Les engagements de “neutralité carbone” des entreprises manquent de crédibilité
Près de la moitié des grandes entreprises ont promis d’effacer leur empreinte carbone ces prochaines décennies mais seules quelques-unes ont des plans crédibles pour y parvenir, selon une étude publiée lundi par le consortium Net Zero Tracker.
Près de 90% de l’économie mondiale est liée par des promesses de “neutralité carbone”, contre 15% il y a quatre ans, en prenant en compte les engagements des nations, des régions et des entreprises. Parmi celles-ci, 929 entreprises sur la liste Forbes 2.000 se sont fixé de tels objectifs, en hausse de 15% par rapport à il y a quinze ans. Cette neutralité consiste à réduire au maximum les émissions de CO2 et à compenser ensuite celles qui restent.
Mais la plupart de ces promesses ne résistent pas à l’étude lorsqu’on les évalue au regard d’une demi-douzaine de critères précis, a conclu dans un rapport le Net Zero Tracker, qui se présente comme un consortium de recherche indépendant, formé par Data-Driven EnviroLab (DDL), The Energy & Climate Intelligence Unit (ECIU), NewClimate Institute et Oxford Net Zero. “La plupart des entités qui ont fait des promesses de neutralité carbone ne remplissent pas les critères qualitatifs minimums pour cette neutralité”, estime John Lang, co-auteur du rapport, interrogé par l’AFP.
Par exemple, seules 4% des promesses des entreprises respectent les cinq critères de base formulés par des experts pour le compte de l’ONU: fixer des objectifs précis, inclure d’autres gaz à effet de serre que le CO2 (comme le méthane), donner la priorité à la réduction des émissions et utiliser les compensations avec parcimonie ou encore faire des points annuels sur les progrès effectués.
“Pas de marche arrière”
Par ailleurs, à peine un tiers des engagements des entreprises examinées incluaient les émissions dites de “scope 3” – les émissions indirectes, en amont et en aval, de la chaîne de valeur de la société.

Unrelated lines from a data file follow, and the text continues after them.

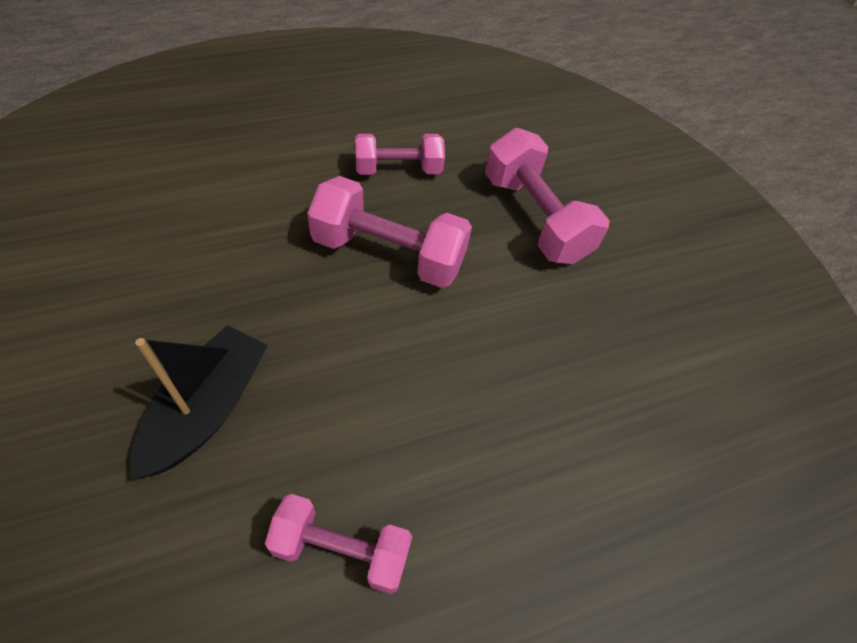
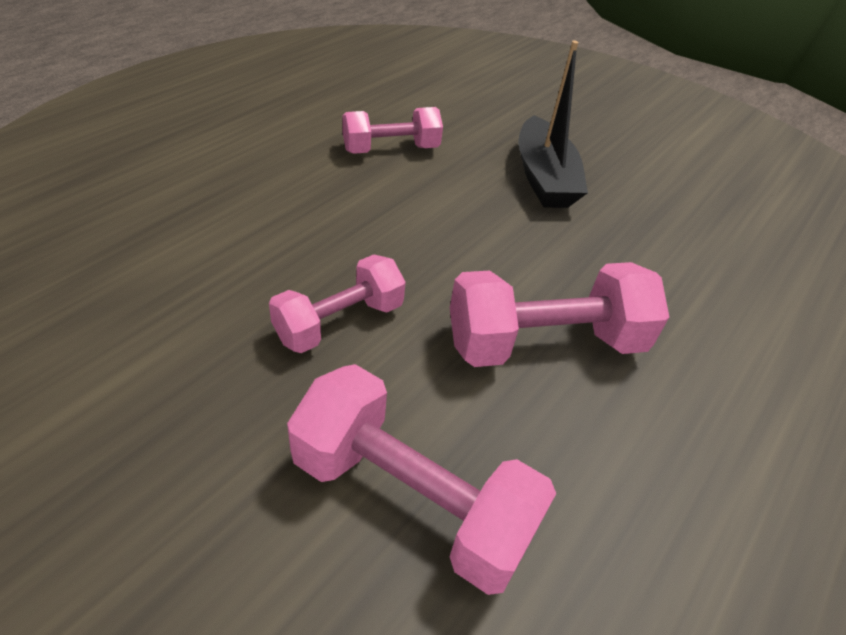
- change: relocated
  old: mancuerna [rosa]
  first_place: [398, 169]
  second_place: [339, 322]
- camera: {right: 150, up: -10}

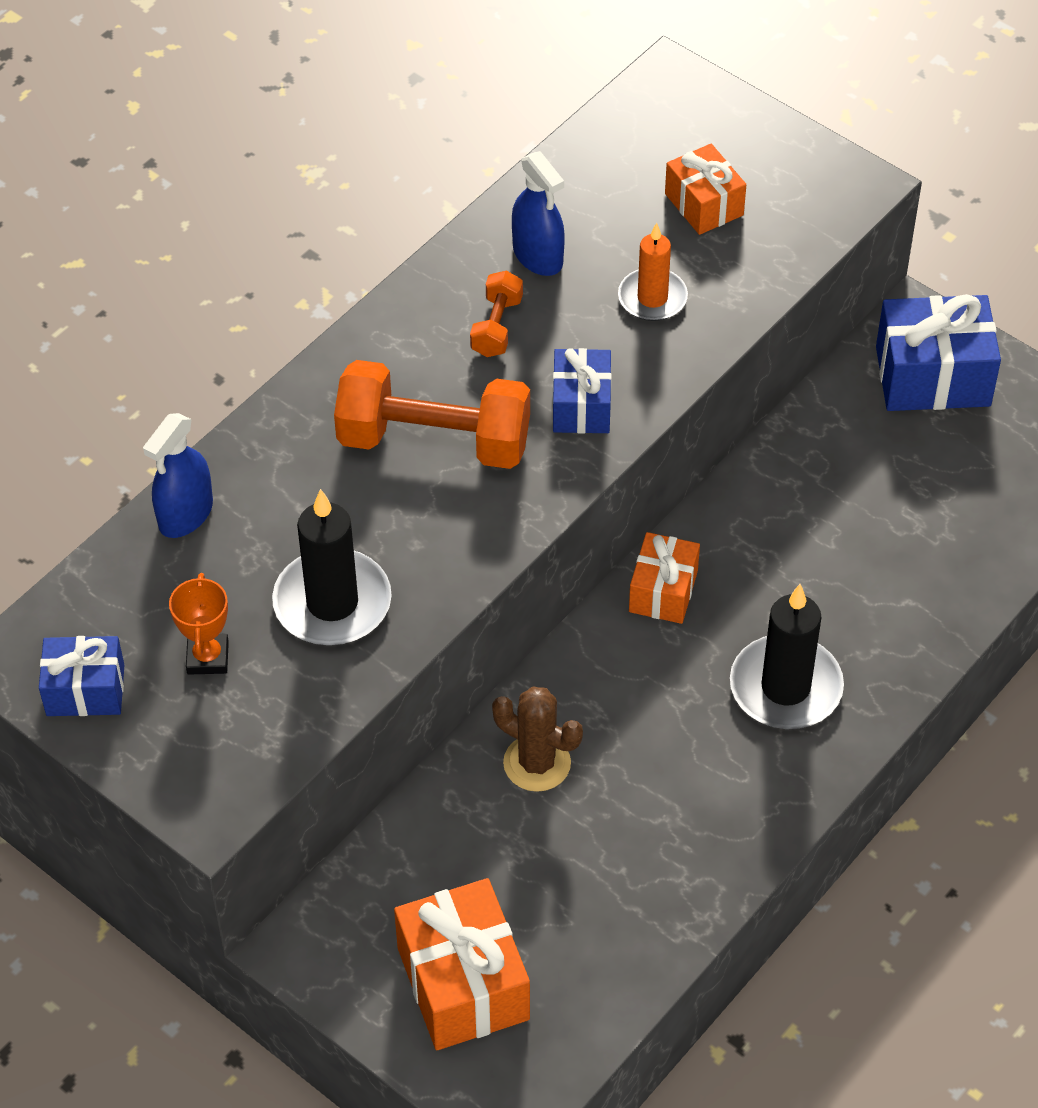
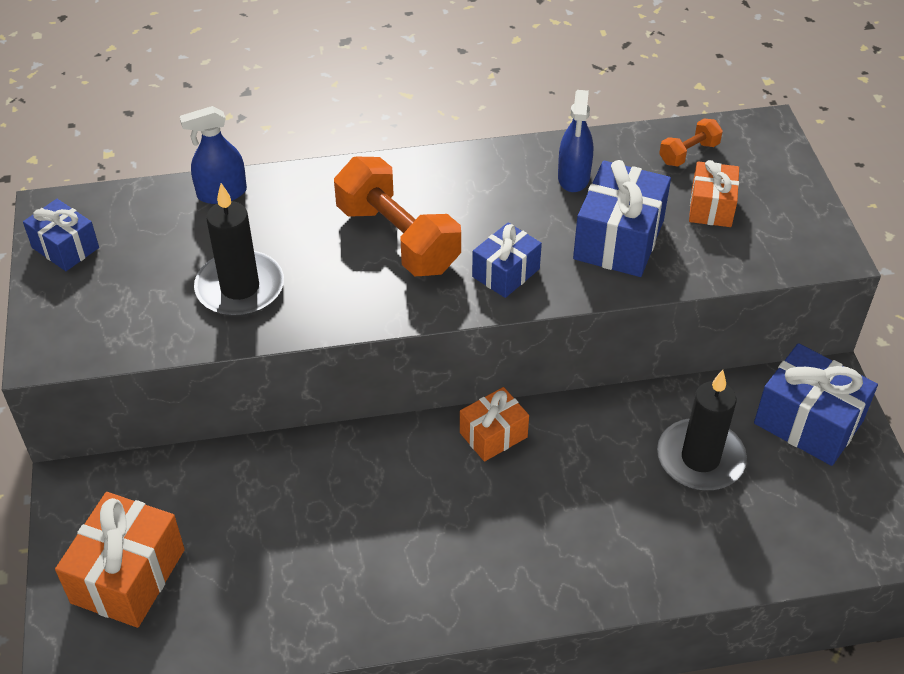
- change: missing
  old: trofeo [naranja]
  first_place: [207, 657]
- change: missing
  old: cactus [marrón]
  first_place: [537, 763]
- change: relocated
  old: mancuerna [naranja]
  first_place: [496, 327]
  second_place: [688, 153]
- change: relocated
  old: vela [negro]
  first_place: [785, 687]
  second_place: [700, 458]
- change: exchanged
  old: vela [naranja]
  new: regalo [azul]
  first_place: [652, 298]
  second_place: [619, 240]
- camera: {right: 40, up: -5}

C’est par exemple le CO2 émis lors de la combustion de l’essence vendue par une compagnie pétrolière.
Aucun autre secteur que celui des énergies fossiles n’est autant sous pression pour réduire son empreinte carbone et 75 des 112 plus grands groupes du secteur se sont fixé des objectifs de neutralité carbone, en hausse de 50% sur un an. Mais la plupart n’incluent pas le “scope 3”, ce qui les “rend largement insignifiants”, selon le rapport.
Au moment où les promesses doivent se transformer en actes, les engagements en faveur de la neutralité se heurtent désormais à des obstacles. L’alliance mondiale des assureurs pour l’objectif zéro carbone (NZIA) a par exemple connu une cascade de défections récemment.
“Je pense que les entreprises ont ouvert les yeux“, estime John Lang. “Les gens se rendent comptent que ce n’est pas juste une mode et c’est au moment où ils se concentrent sur le +comment+ mettre en oeuvre la neutralité carbone que des oppositions se manifestent”. “Mais il n’y aura pas de marche arrière”, prévient-il. La neutralité “est désormais la norme pour le monde de l’entreprise”, selon lui.
Le paysage mondial économique est ainsi en train de changer. Selon l’Agence internationale de l’énergie (AIE), les investissements dans l’énergie solaire vont par exemple dépasser ceux dans le pétrole cette année pour la première fois.
“Lentement mais sûrement le discours est en train de changer”, se félicite John Lang.